In another context, in an essay in which the use of the colon is investigated by Gilles Deleuze (1), Giorgio Agamben refers precisely to a magnetism (2) relationship: the colon does not close, nor ends the relation in identity or fusion. It “opens” a relation between two terms that are not totally the same, nor totally distant; a relation of contiguity and transformation: a kind of same that becomes another by proximity. In the terms that are relevant to us, we can say that the colon opens up the museum to the observatory; it becomes, to some extent, an observatory. But we must add that the observatory was already there, present, in the definition of the museum itself. Let’s say then, that the colon marks the passage from the museum to the observatory, highlighting the observatory was there, from the beginning, in the museum. Let’s see if the hypothesis works and how it would work here.

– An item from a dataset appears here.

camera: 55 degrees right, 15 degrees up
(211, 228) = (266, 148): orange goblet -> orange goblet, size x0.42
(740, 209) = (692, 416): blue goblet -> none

Let’s start by risking the idea that to observe is a secularization of the act of contemplating: a kind of prayer, prayer through the look; to contemplate means to stare at things, images, nature, as one who gazes the work of God; gazing the visible to reach the invisible; to look, therefore, as one who prays (3). To contemplate puts us in front of the mystery, not yet as the object of knowledge, but as a sensitive relation with a presence, before which we are supposed to, finally, lower our eyes (or raise), always in reverence (4). We know that this look is not naïve: there is always a text that underlies to all contemplation, a sacred text that tells us, for instance, that God created the heavens and the earth… Anyway, to contemplate means to be separated – to pay reverence – to what is contemplated. But also, in the opposite direction, to blend with the object of contemplation, as it is present, against us, and carries a mystery which we are also part of, we commune.

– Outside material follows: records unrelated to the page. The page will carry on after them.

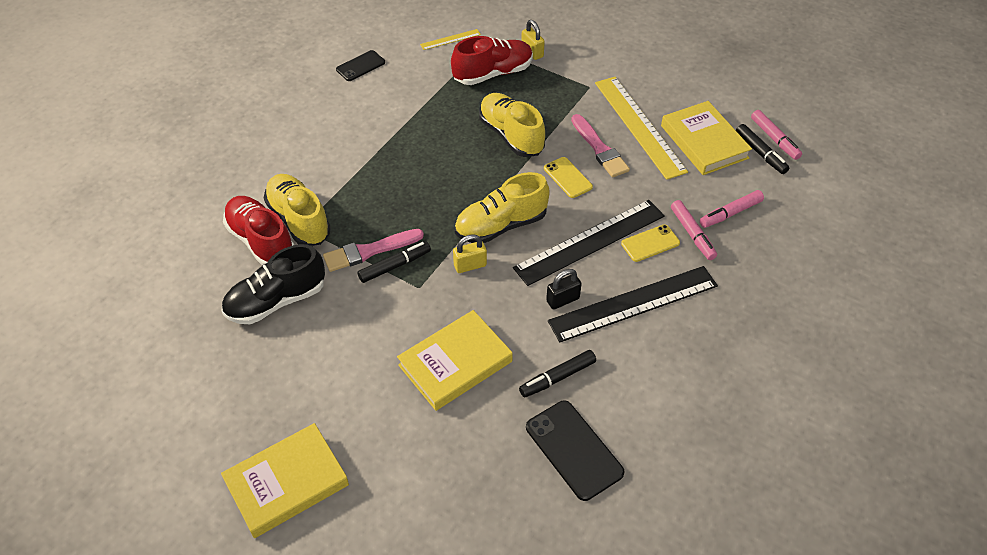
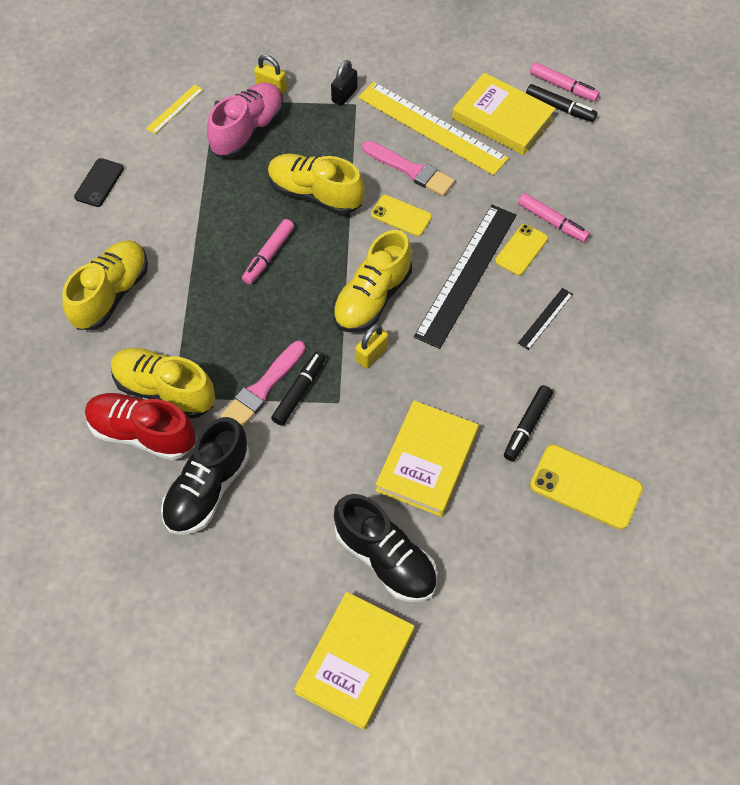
camera: 30 degrees left, 10 degrees up
(312, 140) = (111, 294): none -> yellow shoe
(368, 419) = (385, 558): none -> black shoe
(493, 73) = (248, 131): red shoe -> pink shoe
(562, 300) = (481, 347): black padlock -> black padlock (344, 95)
(574, 450) = (585, 487): black phone -> yellow phone
(633, 303) = (545, 318): black ruler -> black ruler, size x0.45
(730, 213) = (572, 184): pink marker -> pink marker (268, 255)

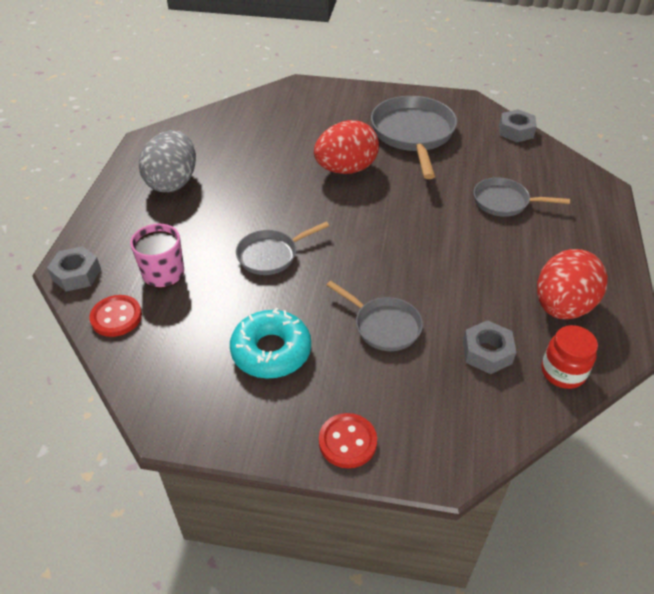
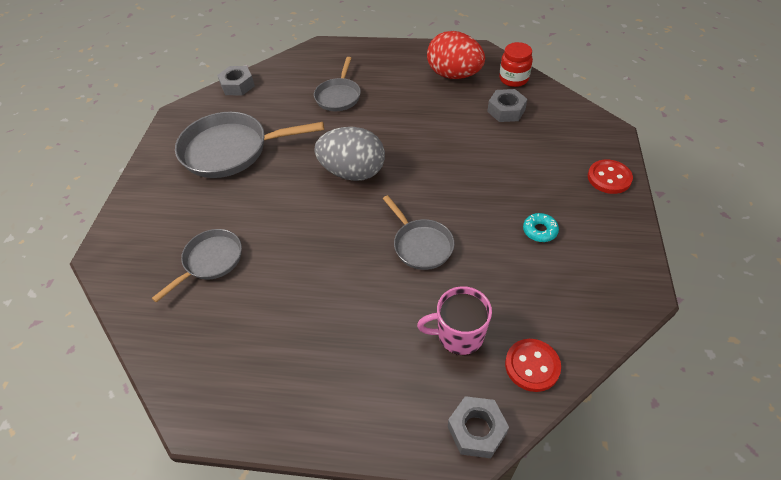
camera: 90 degrees left, 5 degrees up
(173, 182) = (299, 360): grey egg -> grey egg (353, 172)
(271, 351) = (539, 230): turquoise donut -> turquoise donut, size x0.50
(346, 169) = (285, 198): red egg -> none
(384, 326) = (494, 163): grey pan -> grey pan (210, 261)

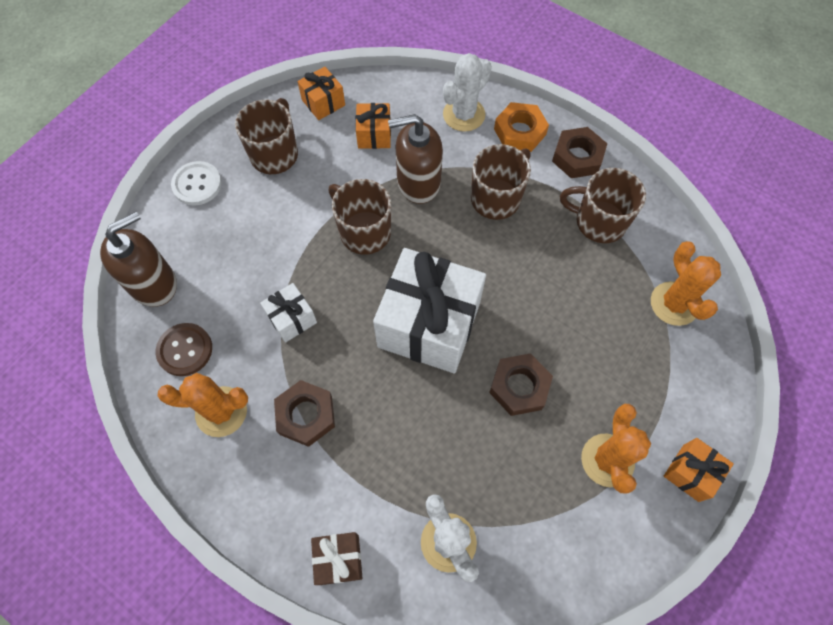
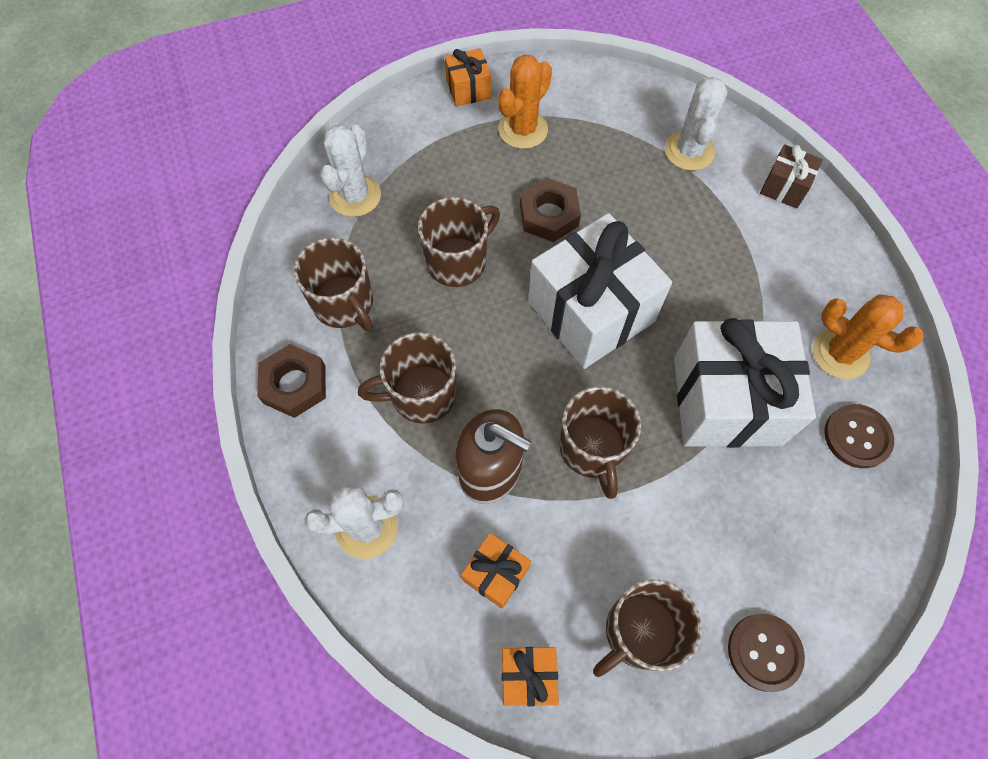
camera: 145 degrees left, 0 degrees up
(153, 283) = (869, 539): brown soap dispenser -> none
(197, 184) = (764, 652): white button -> brown button
(292, 319) = (726, 401): white gift -> white gift, size x2.18
(306, 415) = (758, 303): brown nut -> none
(519, 132) = (325, 458): orange nut -> none
(553, 302) = (458, 261): none -> brown mug
(674, 304) = (355, 196): orange cactus -> white cactus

The contemplation would be a kind of sacred genesis of the observatory that, in this way, secularizes – we risk – the mosques, the abbeys, the convents, the confinement and isolation spaces that, as much as turn into ourselves, make us look outside, to the nature, to the mystery of the divine creation. Narrowly connected to the constitution of the scientific field, observatories are devices that make the act of contemplating laic – institutionalize it and normatize it – considering the new demands of modern society. For so, they constitute a series of mediations that separates us – physically and symbolically – from the object of contemplation, that now can be called, more appropriately, object. To its presence we answer, less with evocation, reverence and reading than, say, with representation, enlightenment desire and knowledge.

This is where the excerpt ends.